Fennel we love for it's use as a vegetable and herb, with both culinary and medicinal uses. Botanically fennel is known as Foeniculum vulgare, a member of the family Apiaceae. Originally from the Mediterranean region of Europe fennel has now naturalized throughout North America. Hardy in Zones 5-10 Foeniculum has strong hollow stems and fine, wispy foliage upon which form these fun umbels (an inflorescence of flowers that makes a flat-top) of yellow flowers in summer. (I shot these in midday sun so you can't see the fine, soft foliage so well, sorry.)
Florence fennel is grown for it's big bulbous base, but there are also other, narrower varieties of fennel known as 'bronze' fennel, and this is the latter.

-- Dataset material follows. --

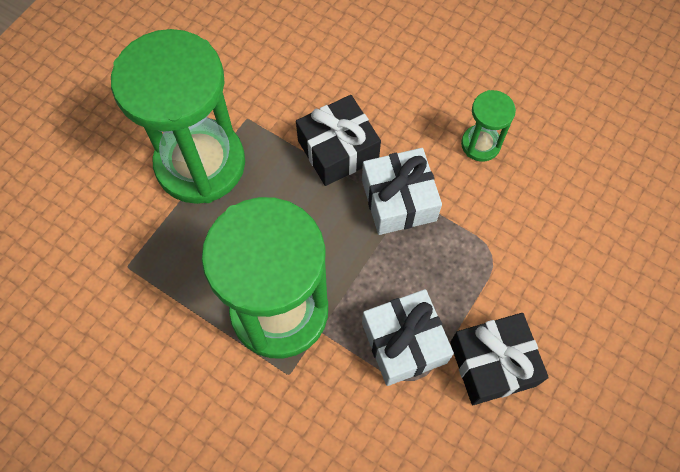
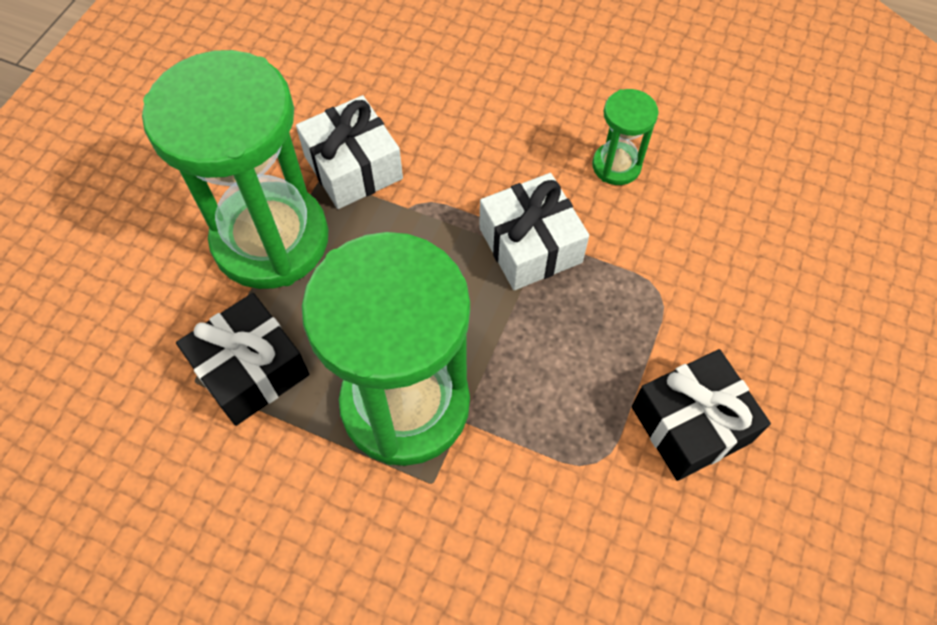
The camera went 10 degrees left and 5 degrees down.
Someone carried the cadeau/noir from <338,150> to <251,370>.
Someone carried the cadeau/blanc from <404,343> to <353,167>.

It doesn't produce that fat base, at least not so far as I have seen, but it does produce the same aromatic stems and foliage that smell of anise. The plant provides a wonderfully soft backdrop and shot of yellow to the other more bold, showy annual plants that Curator Diane Schaub loves to play with in her yearly displays.
This is the late instar caterpillar, the larvae of a stunning native butterfly called the eastern black swallowtail, Papilio polyxenes. The day I captured these guys in the garden I saw some tiger swallowtails but no black swallowtails so I am still searching for a photo for you for reference. For now here is the wikipedia link.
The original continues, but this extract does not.